You make sure that you have some sort of an objective against which you are measuring the speech.  However, in delivering your opinion, you should make sure to let the speaker know that this is your opinion, particularly when it comes to criticism.  If the person did not state an objective, and you say what you think the opinion is, make sure to preface your remarks by saying that “I think that …” or “in my opinion”, because it could be that what you think as the objective may not be at all what the speaker intended.   This goes as well for the praise and criticism. The praise needs to be personal because it shows that the speech made a human connection with the evaluator. The criticism needs to be stated as being your own personal opinion so that you are not making the presumption that your criticism is a FACT, but an opinion. It is easier for people to take criticism if the person prefaces it as being something that is his or her opinion.

9. Your speech evaluation is also a speech

You should have an opening which states the objective, a body which gives both praise and criticism, and then a conclusion which summarizes what you have said.

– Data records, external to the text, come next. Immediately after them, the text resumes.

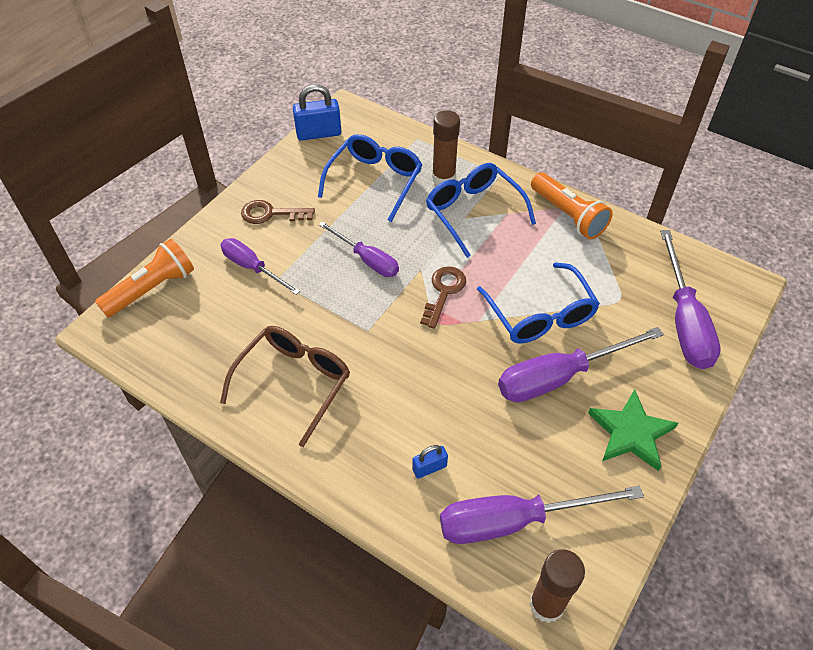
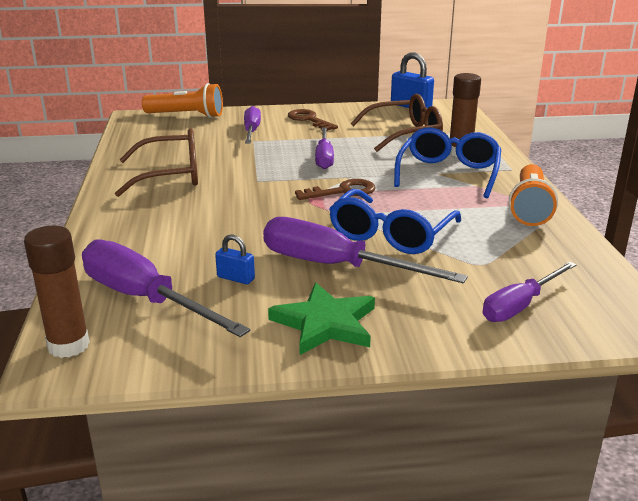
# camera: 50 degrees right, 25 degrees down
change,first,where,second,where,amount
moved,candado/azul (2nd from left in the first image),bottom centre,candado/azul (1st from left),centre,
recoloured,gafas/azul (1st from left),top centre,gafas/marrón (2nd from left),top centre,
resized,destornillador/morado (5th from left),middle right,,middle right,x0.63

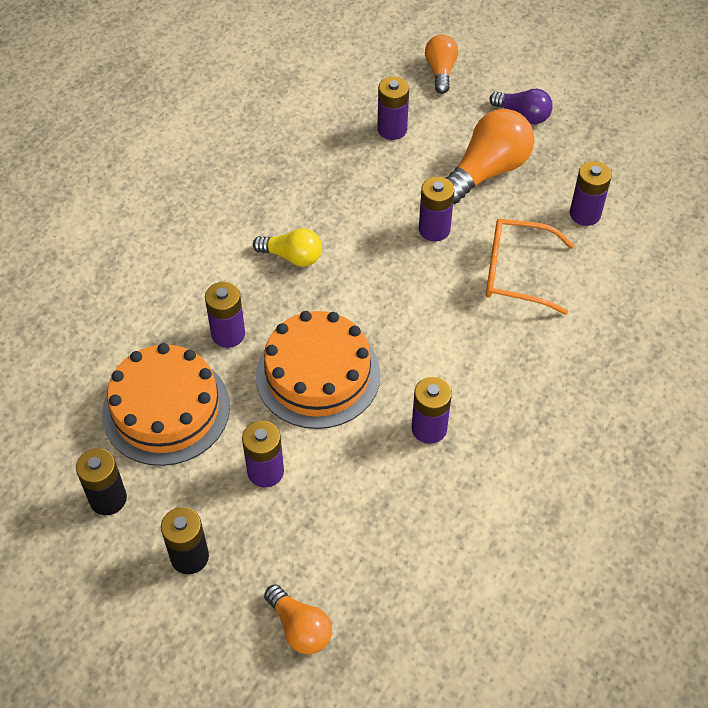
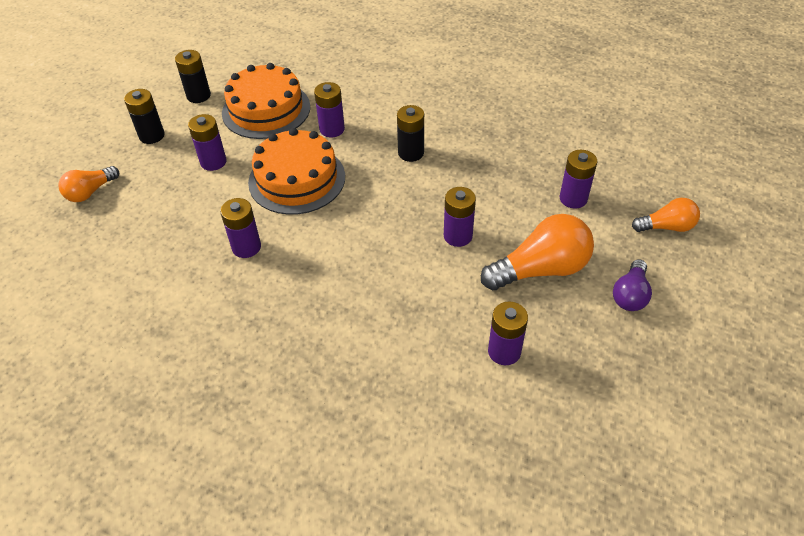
# camera: 85 degrees right, 5 degrees down
change,first,where,second,where,amount
removed,gafas/naranja,middle right,,,
replaced,bombilla/amarillo,centre,pila/negro (3rd from left),top centre,
turned,bombilla/naranja (3rd from left in the first image),top right,bombilla/naranja (2nd from left),middle right,60 degrees counterclockwise

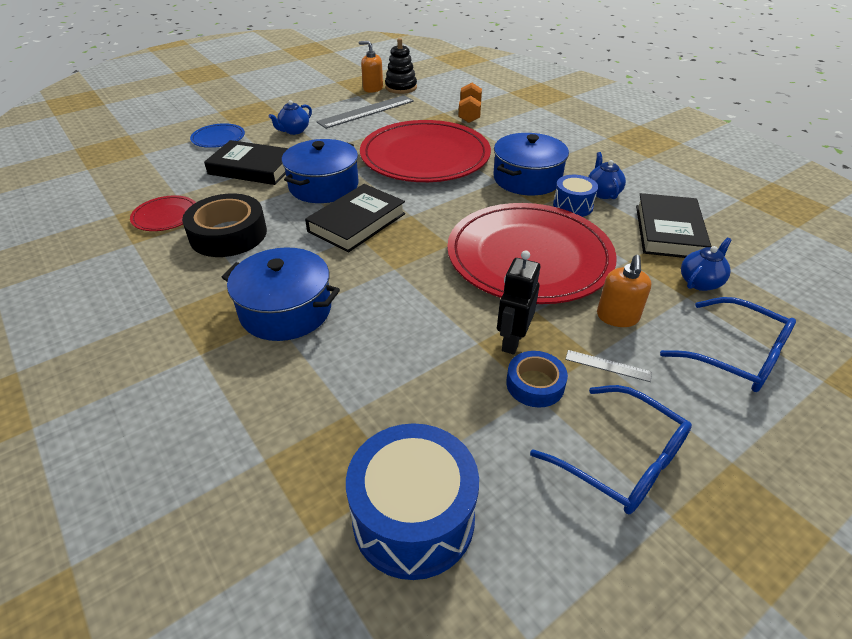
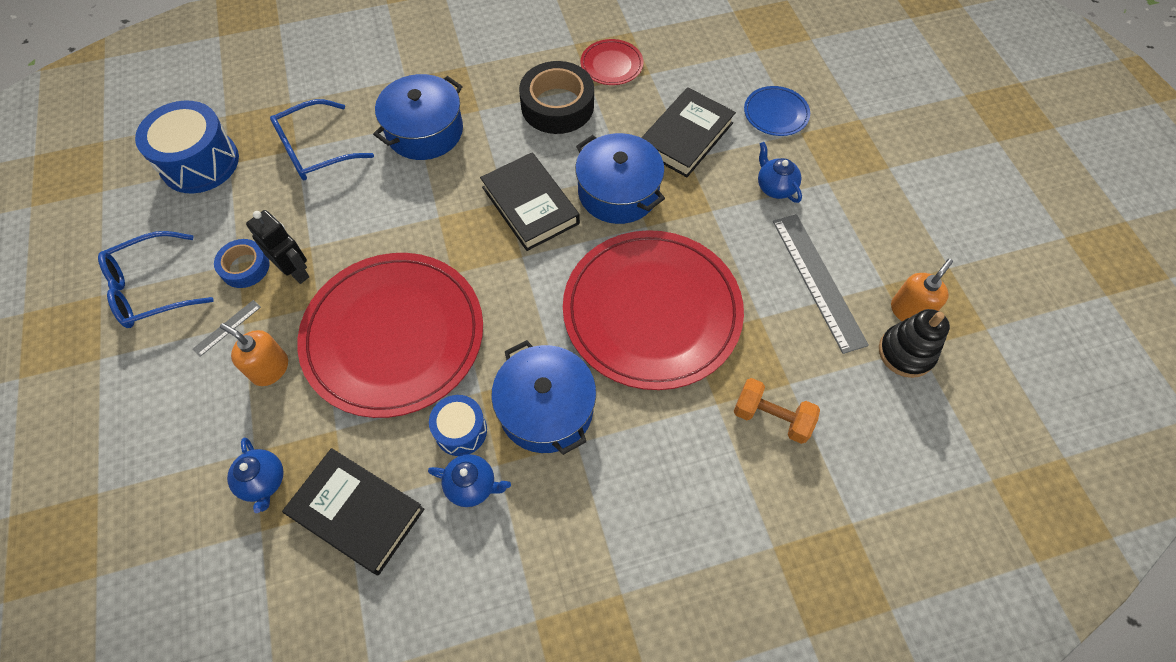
# camera: 110 degrees right, 20 degrees up
change,first,where,second,where,amount
moved,gafas/azul (2nd from left),middle right,,top left,

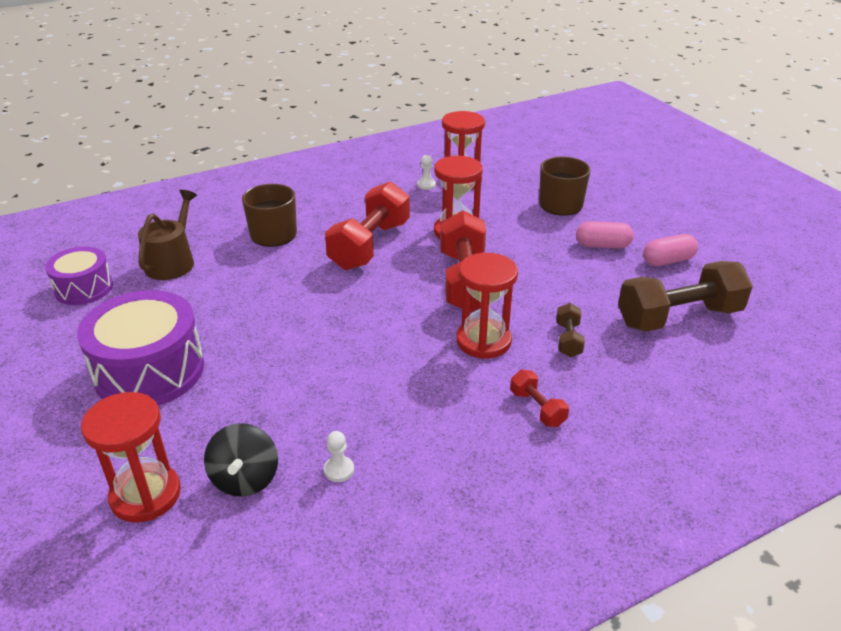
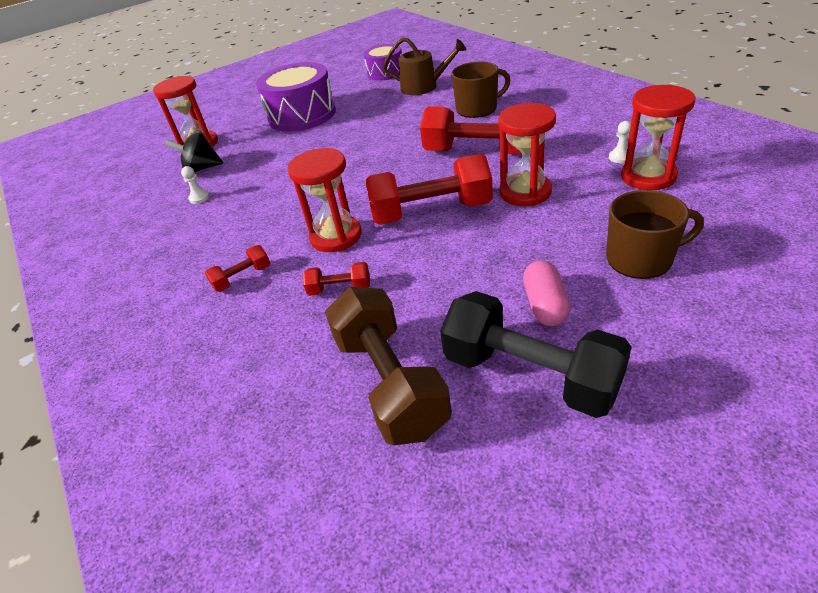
# camera: 90 degrees right, 5 degrees up
change,first,where,second,where,amount
replaced,cápsula/rosa (2nd from left),middle right,mancuerna/negro,centre,
recoloured,mancuerna/marrón (1st from left),middle right,mancuerna/rojo (2nd from left),centre,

These show that you are not just speaking off a list of talking points but have crafted your message in a way that commands the attention of the audience, and you have made it memorable by tying it with a bow at the end in your conclusion.

10. Your speech is for the benefit of the audience, not just the speaker

I have seen evaluators look at the entire time at the speaker, thinking the speech is for them. Well it is, but it is for the benefit of the audience as well. Looking at the speaker when you start your speech is fine, but include the audience in your gaze when you are explaining what it was that made the speech effective and what you thought could be improved. Everybody in the audience can learn from the pointers you give, and you should include them in your attention when you give the speech.

Those are the principles that have been taught to me in my home club. I hope they are helpful for those who are planning to be in the Speech Evaluations Contest this fall.